Sir Charles Cavendish Clifford, 4th Baronet (7 January 1821 – 22 November 1895)
was an English barrister and Liberal Party politician. He was a member of parliament (MP) for over 20 years, representing seats on the Isle of Wight, and served as private secretary to the Liberal statesman Viscount Palmerston.

== Family and early life ==
Clifford was the third son of Admiral Sir Augustus Clifford, 1st Baronet and his wife Elizabeth Frances, the second daughter of the Whig parliamentarian Lord John Townshend.
He was educated at Charterhouse School and at Christ Church, Oxford where he graduated in 1843 with a 4th-class Bachelor of Arts (B.A.) degree in classics. He became a Fellow of All Souls in 1845 and was called to the bar at the Inner Temple in 1846.
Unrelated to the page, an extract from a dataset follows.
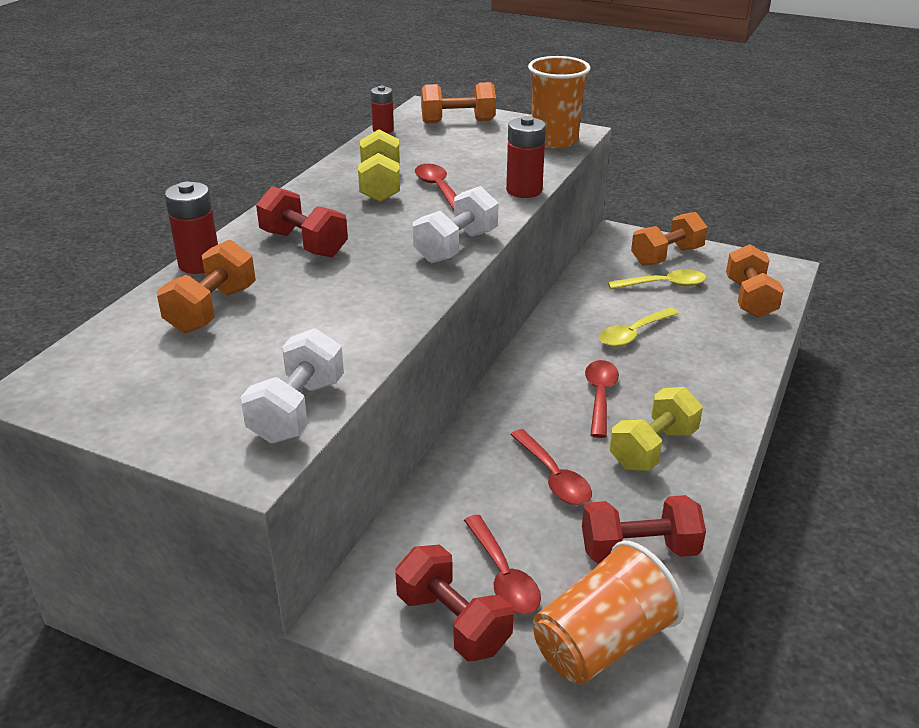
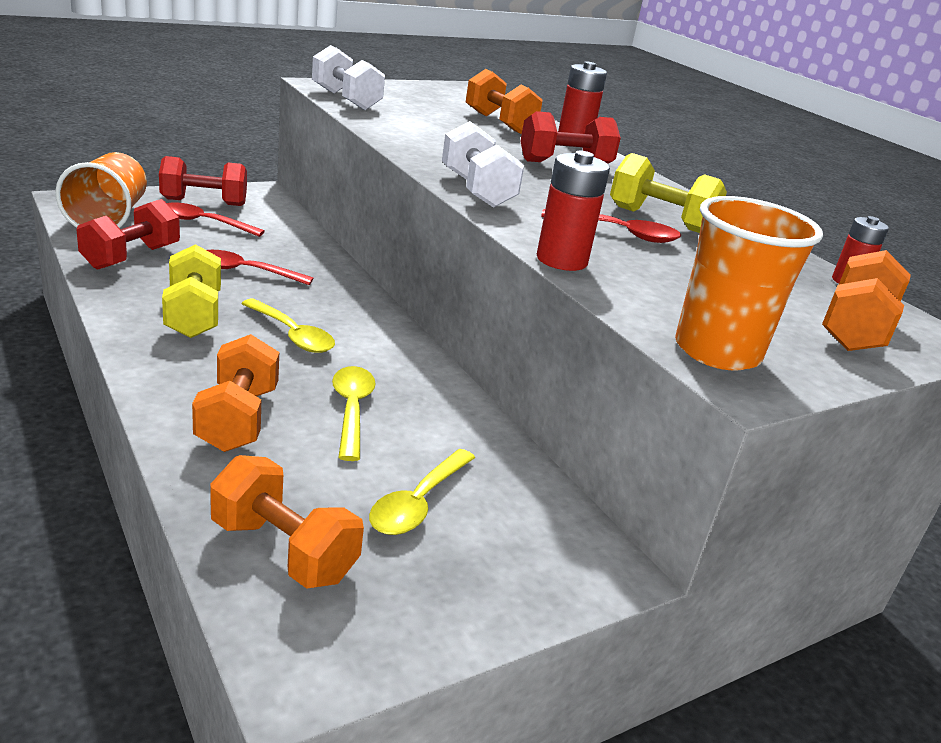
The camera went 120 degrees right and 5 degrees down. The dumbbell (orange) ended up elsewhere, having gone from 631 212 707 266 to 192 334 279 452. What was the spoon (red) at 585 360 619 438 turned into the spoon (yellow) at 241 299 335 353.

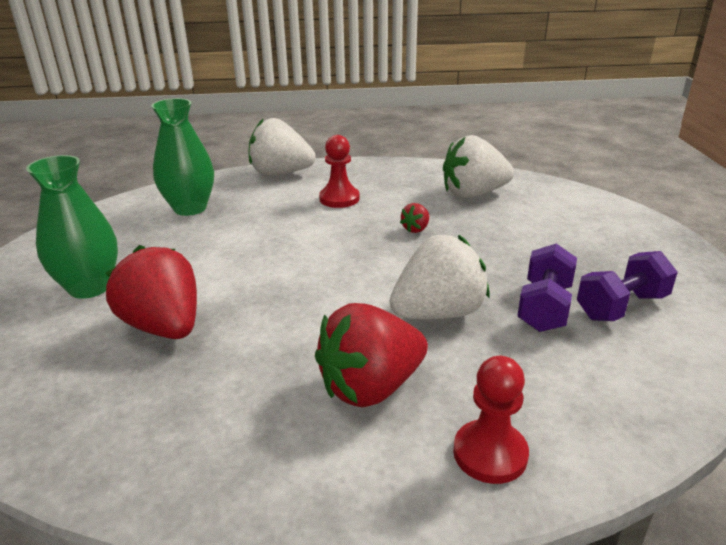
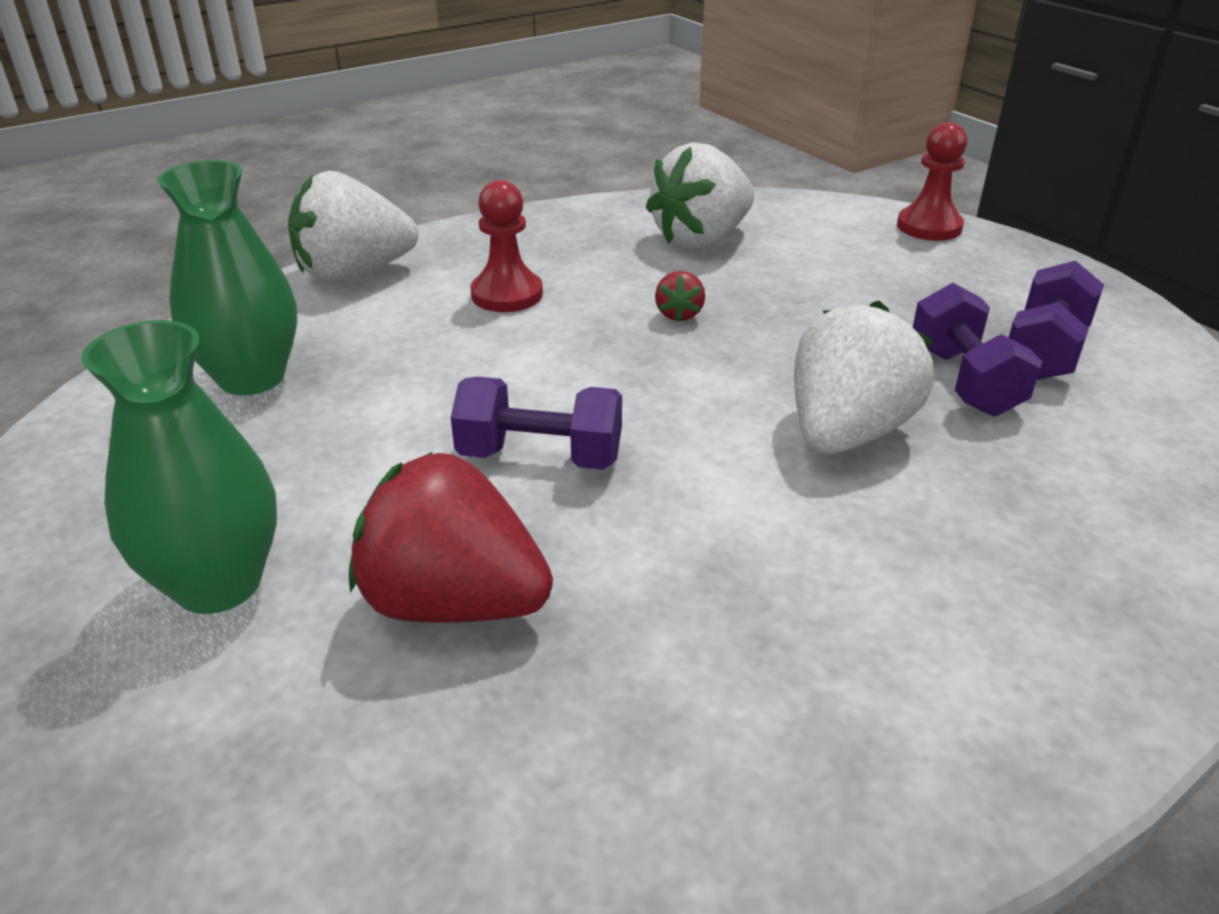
The camera went 30 degrees left and 5 degrees up. The second view lost the strawberry (red) at 315 303 428 408. The pawn (red) ended up elsewhere, having gone from 453 356 529 484 to 897 122 967 241. The second view gained the dumbbell (purple) at 451 377 622 470.

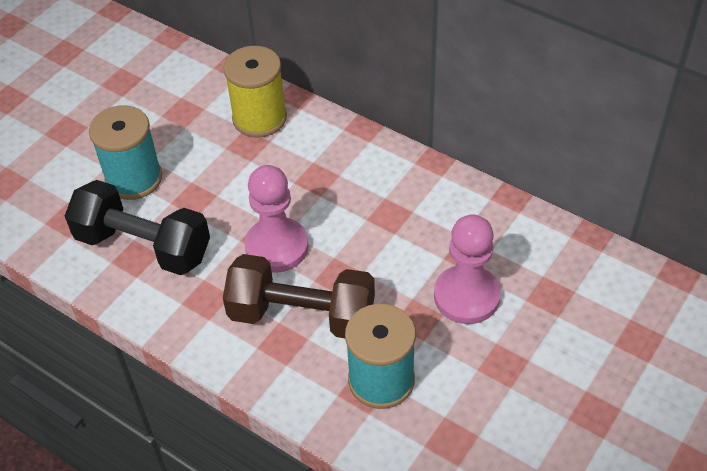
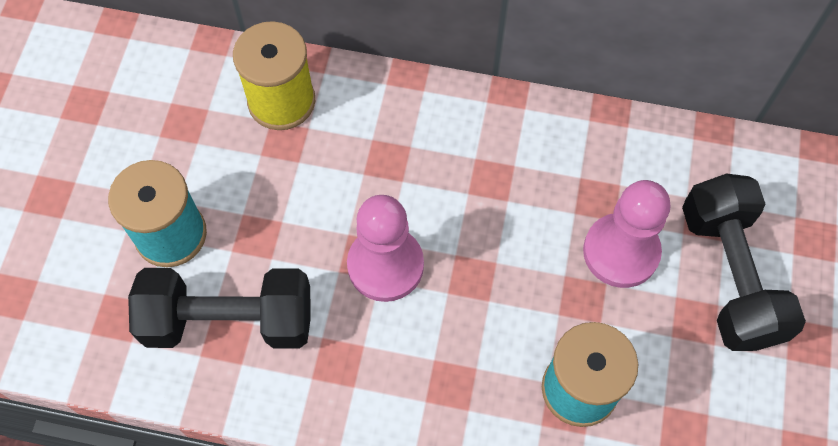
The camera went 25 degrees left and 15 degrees up. The second view lost the dumbbell (brown) at 223 254 375 338. The second view gained the dumbbell (black) at 682 173 806 351.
He lived at Westfield House, Ryde, on the Isle of Wight.
He succeeded to his father's baronetcy in 1893, but the title became extinct on his death in 1895.

== Political career ==
Clifford was elected at the 1857 general election as the Member of Parliament (MP) for the Isle of Wight,
and re-elected in 1859, but did stand again at the 1865 general election. He was returned to the House of Commons at a by-election in November 1870 for the borough of Newport,
and held that seat until the borough was disenfranchised at the 1885 general election.

He was private secretary for many years to the Liberal statesman Viscount Palmerston, who served as Foreign Secretary, Home Secretary and Prime Minister.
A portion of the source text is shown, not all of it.